The NAD APL valve has two parts: a needle valve, which is the primary pressure adjustment mechanism, and a disk-in-cage one-way valve (similar to a standard exhalation valve) that is intended to prevent back flow from the scavenger system into the breathing circuit and to provide a slight back pressure to preferentially fill the breathing bag before gas passes through the needle valve into the scavenger port. Sticking of this disk in the closed position blocks entry of gas into the APL valve, so that gas cannot pass to the scavenger system even when the needle valve is adjusted to fully open. Consequently, the breathing bag will gradually expand, and the airway pressure will gradually increase depending on the fresh gas flow.

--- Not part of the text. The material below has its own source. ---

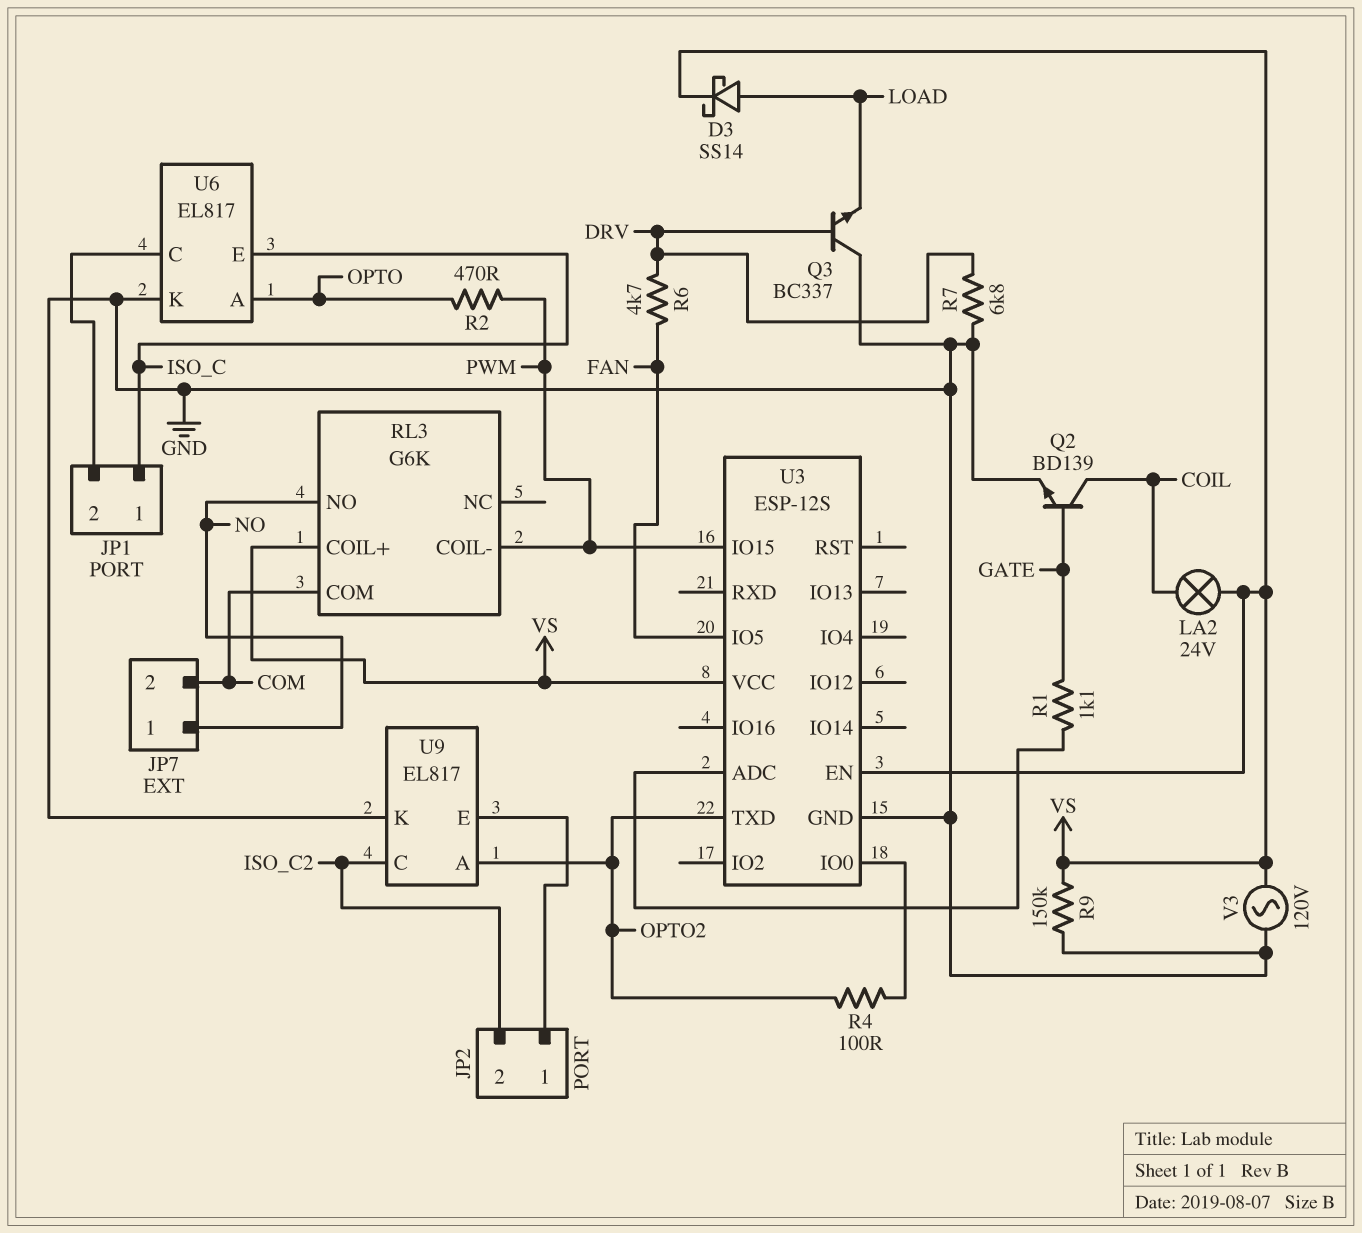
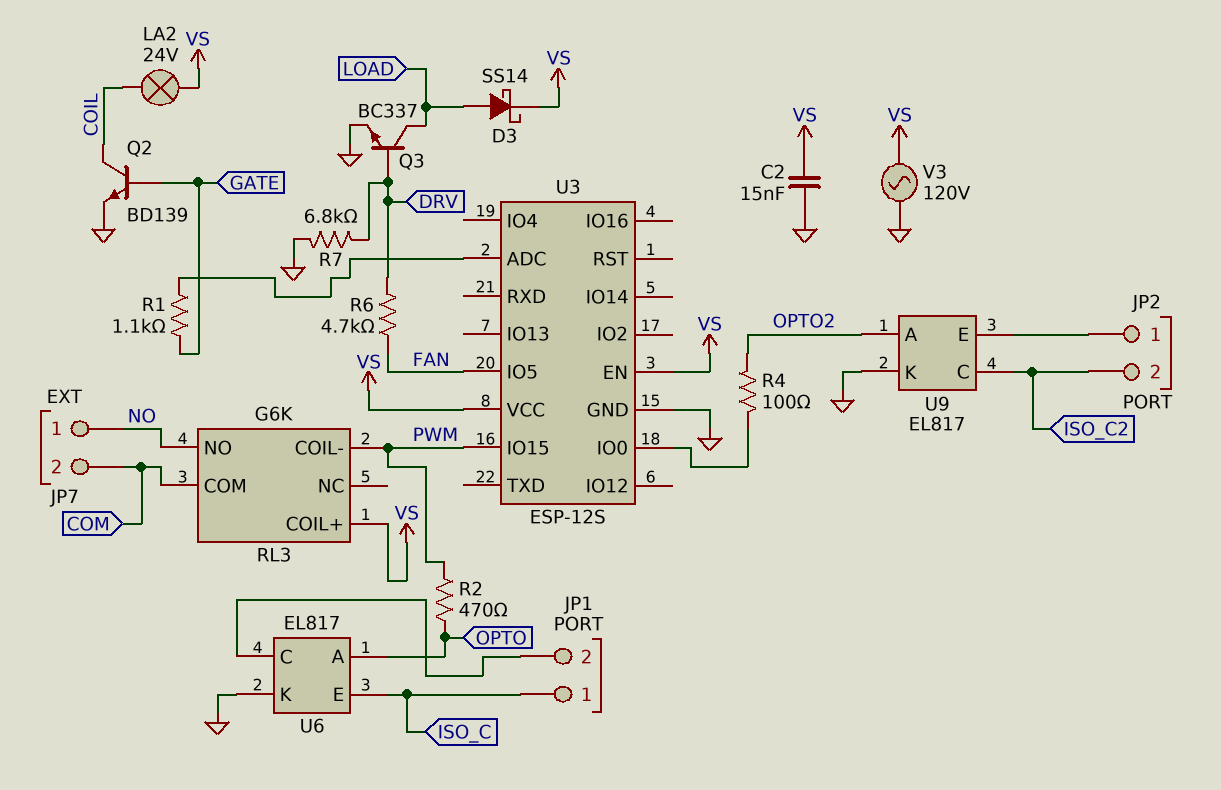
C2: none -> 15nF (GND, VS)
Q3: NPN BC337 (B DRV, C GND, E LOAD) -> NPN BC337 (B DRV, C LOAD, E GND)
R9: 150k (GND, VS) -> none
U3 pin TXD: OPTO2 -> none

A blocked NAD APL valve should be evident in the pre-use check of the breathing circuit. One of the incidents was reported to have occurred during the first case of the day, and it is not clear whether a pre-use check had been performed. When discovered, the blockage was eliminated by tapping the APL valve, and the valve remained unblocked afterward. It was hypothesized by the personnel involved that the disk of the one-way valve became stuck as a result of the drying of moisture in the valve from the previous day. A valve that is, or has been, blocked should be tested, repaired, or replaced by an authorized service person.
Most NAD anesthesia machine users are probably not aware that this valve can behave in this way. I am writing this letter to aid clinicians in the differential diagnosis of machine problems and to reinforce the recommendations of ECRI, FDA, and the American Society of Anesthesiologists that pre-use checks be performed before each anesthetic procedure.
Frank P. Primiano, Jr., Ph.D.
Senior Project Engineer; ECRI; Plymouth Meeting, Pennsylvania
(Accepted for publication October 3, 1997.)